The Facebook Paradox is real. It’s out there and if you don’t watch out, and guard yourself against it, it will come up and bite your face right off. Grab your spelunker’s helmet and join me as we uncover the truth behind this dastardly, yet predictable phenomenon, won’t you?
Social media in general, and Facebook in particular, is many different things to different people. Ultimately, it is but one way for one to broadcast oneself to friends, internet acquaintances, strangers, creepy internet people and the French. Facebook attracts all types and scientific research* shows that 92.6% of users have some sense of inflated self-importance to think that what they have to say is needed to be read by the general public. Of course I fall into that percentage too, although I like to think my Facebook existence revolves around amusing myself and maybe providing an occasional laugh for others. Plus, it’s been a good way for me to re-connect with some friends from my past.
But there’s a phenomenon on Facebook that Jon and I have observed – the Facebook Paradox – where the more trivial your post, the more people will actually comment on it. Got something serious and emotional to share? Expect crickets. It goes a little something like this:
Peter Charbonneau can’t believe the love of his life just ran off with a Nepalese sherpa to run Yeti tours in the Himalayas and now he has to get his left foot amputated from running down the road after her, accidentally stepping in a grizzly bear’s mouth as she drove out of his life.
The best response you can expect? One of your friends to comment, “I really wish there was a way to ‘unlike’ this!”
Now for the other side of the coin.

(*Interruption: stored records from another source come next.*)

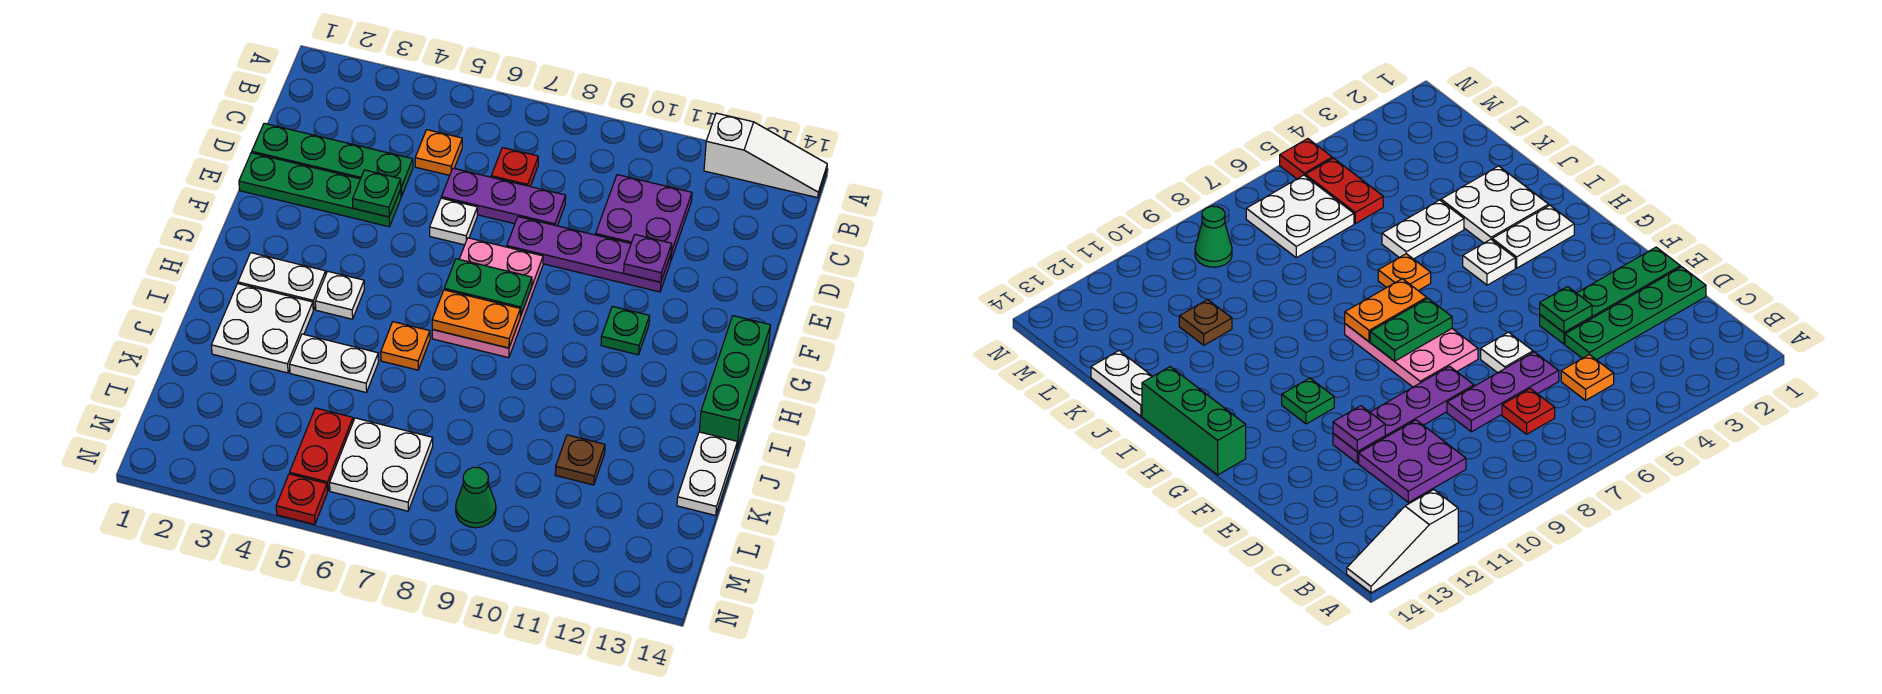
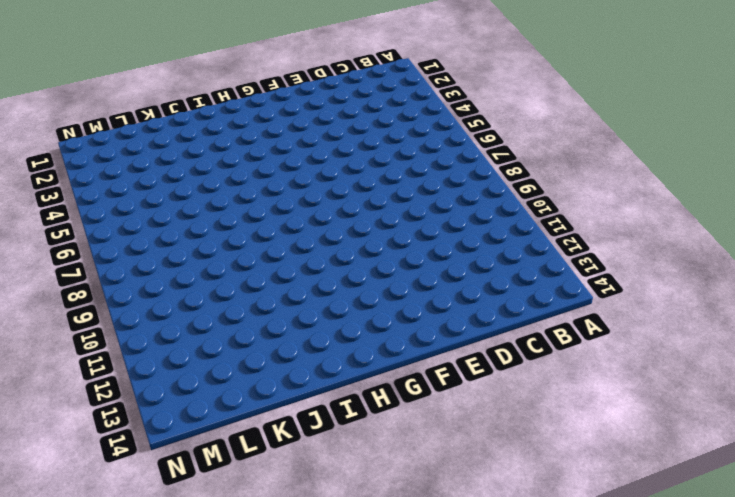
none -> white slope A12:A14 level 1 top 12
none -> orange plate C5 level 1
none -> red plate C7 level 1

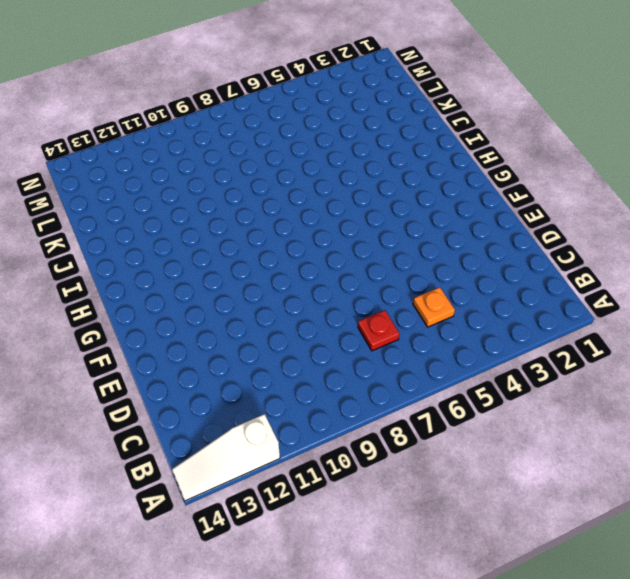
none -> purple plate C10:D11 level 1
none -> green plate D1:D4 level 1
none -> purple plate D6:D8 level 1

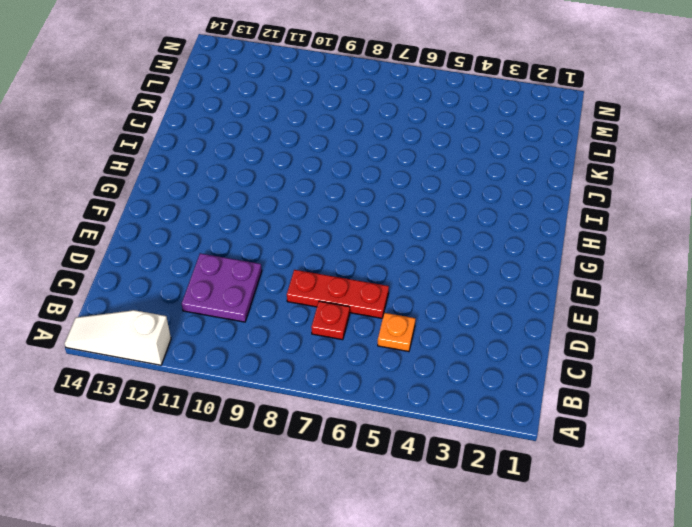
red plate D6:D8 level 1 -> purple plate D6:D8 level 1
none -> green plate D1:D4 level 1
none -> green plate E1:E4 level 1
none -> white plate E6 level 1

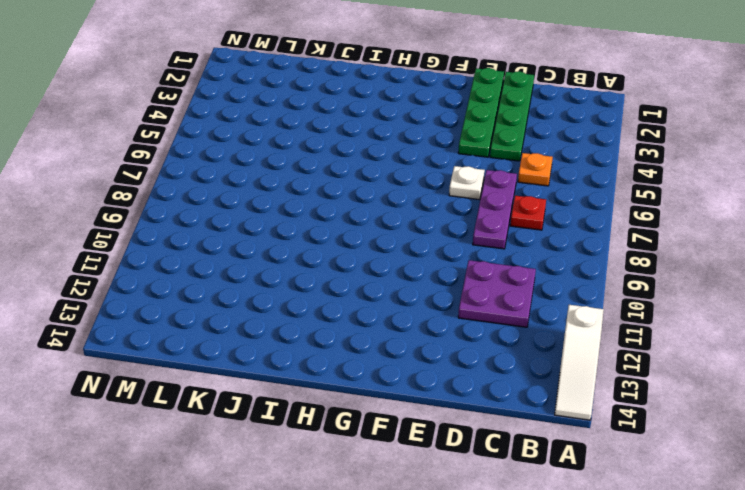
none -> purple plate E8:E11 level 1
none -> pink plate F7:H8 level 1
none -> green plate G11 level 1

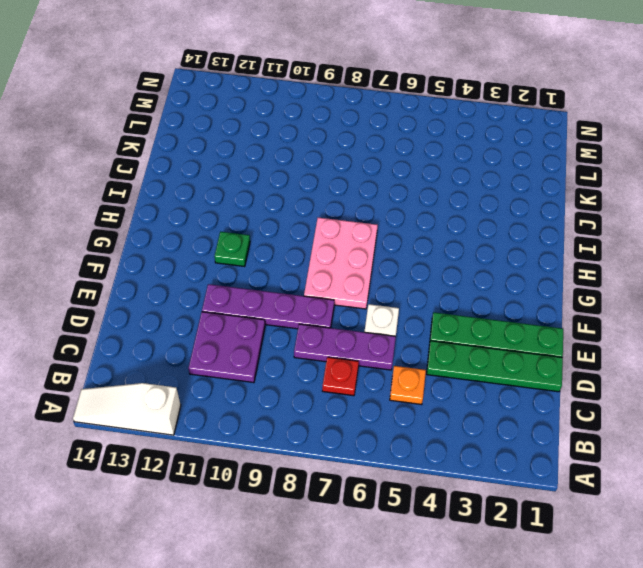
none -> green brick G14:I14 level 1
none -> white plate H2:H3 level 1
none -> white plate H4 level 1

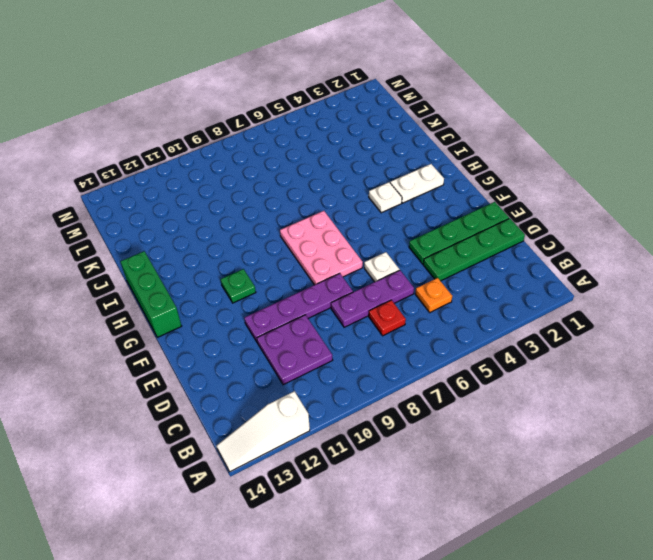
none -> white plate I2:J3 level 1
none -> orange plate I6 level 1
none -> white plate J4:J5 level 1

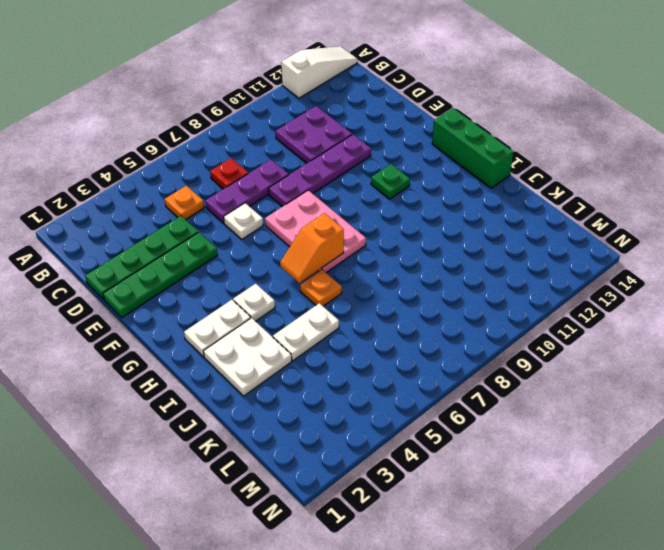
orange slope H6:H7 level 2 top 7 -> orange plate H7:H8 level 2
none -> white plate J14:K14 level 1
none -> brown plate K11 level 1
none -> red plate L5:M5 level 1

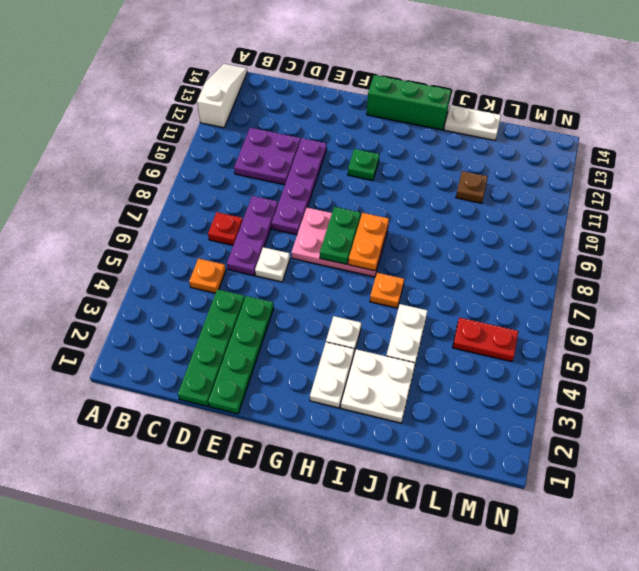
none -> white plate L6:M7 level 1
none -> green cone M9 level 1
none -> red plate N5 level 1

Prepare to be dazzled like Doug Henning.
Peter Charbonneau “Wasn’t there children’s book about an elephant named Babar?” “I don’t know, I don’t have any.” “No children?” “No elephant books.”
Within 15 minutes of posting your amusing little ‘Fletch’ quote, expect in the neighborhood of 25-32 comments. This is science. It works, bitch!
Now is this an earth-shattering revelation? Of course not. People go on Facebook to take breaks… from work, from stress, from reality or from Canadians. But as a social medium designed around connections and interactions, you’d think there’d be a place for the serious as well as the trivial. Not within the Facebook Paradox, my friends!
I hope to have visual proof of this phenomenon in action up very soon, but much like the aforementioned Yeti that the love of my life left me to go exploit, the Facebook Paradox can be an elusive animal. Stay tuned, dear reader. And by reader I mean you madam, the one person kind enough to read this blog.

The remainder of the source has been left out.